New pistons, injectors, turbos, and calibration bump output to 400 hp at 6200 rpm and 350 lb-ft at 5000 rpm. With a curb weight of just 1200 kg, the power-to-weight ratio lands at 333 hp per ton—on par with a 2018 Aston Martin Vantage.

The result?
0–62 mph in 4.0 seconds and a 175-mph top speed. That’s nearly twice as quick off the line as the 1970s original.

The V8 breathes through a modern electronic throttle and new ECU that improves precision and drivability without diluting the old-school feel.

A Transmission Resurrected

The period five-speed manual was a notorious weak point. Packaging constraints prevented swapping in anything bigger, so Encor did the next best thing—re-engineered the gearbox internals while keeping the original casing. Only a handful of components carry over. The unit also gains a limited-slip differential for strength and traction.

According to the team, solving the gearbox bottleneck allowed them to safely elevate engine output without fear of mechanical shrapnel.

Analogue Soul, Modern Bones

Encor wanted authenticity, not McLaren stiffness. So while the car boasts completely new suspension, anti-roll bars, and electronics, the ride philosophy remains faithful to the Esprit’s famously compliant, communicative nature.

They even kept the original hydraulic power steering—often praised as one of the best systems ever fitted to a road car.

One major concession to the 21st century is the electronic parking brake, chosen not for convenience but for packaging benefits that allowed larger rear brakes, improved bulkhead reinforcement, and reduced weight.

Beneath the skin is a modern safety structure, including an integrated carbon-fibre cage—something the original desperately lacked.

Inside the Retro Time Capsule

The cabin mixes nostalgia with the tech buyers expect in a £430k machine.
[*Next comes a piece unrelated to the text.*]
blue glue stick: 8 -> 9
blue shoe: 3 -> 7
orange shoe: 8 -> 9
A slim 10.1-inch central screen, digital driver’s display, and modern controls coexist with period-inspired cues: the wood-topped shifter, vintage-style mirror, and original indicator stalks. Nothing feels gimmicky; it’s more like a respectful remix.
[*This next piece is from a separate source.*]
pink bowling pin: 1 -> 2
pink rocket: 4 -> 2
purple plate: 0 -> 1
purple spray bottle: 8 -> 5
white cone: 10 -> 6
And while Lotus has no official involvement, Encor’s team hopes the mother ship views the project as a spiritual companion rather than an unauthorized remix.

Purity Over Progress

Perhaps the most surprising admission: yes, they considered electrification. And no, it didn’t last long. The team determined that an EV would undermine the car’s purpose: a lightweight, mechanical, analogue driving experience that channels the spirit of the 1970s without the fragility.

“There’s no point turning it into a modern hyper-stiff thing,” says Encor’s engineers. “This car is about purity.”

An Icon Reborn for Those Who Remember

With only 50 cars to be built—plus the requirement to supply a rare Series 4 donor—this isn’t a mass-market revival. It’s a love letter. A reinterpretation of one of Britain’s most recognizable sports cars by the people who once built them.

It’s also a reminder that some shapes are too good to die, some driving experiences too precious to bury under screens and sound deadening. Encor hasn’t just revived the Esprit—they’ve given it the performance, structure, and engineering it always deserved.

A reimagined classic? Absolutely. But more importantly, a wedge-shaped time machine built for drivers who still believe a great sports car should talk back.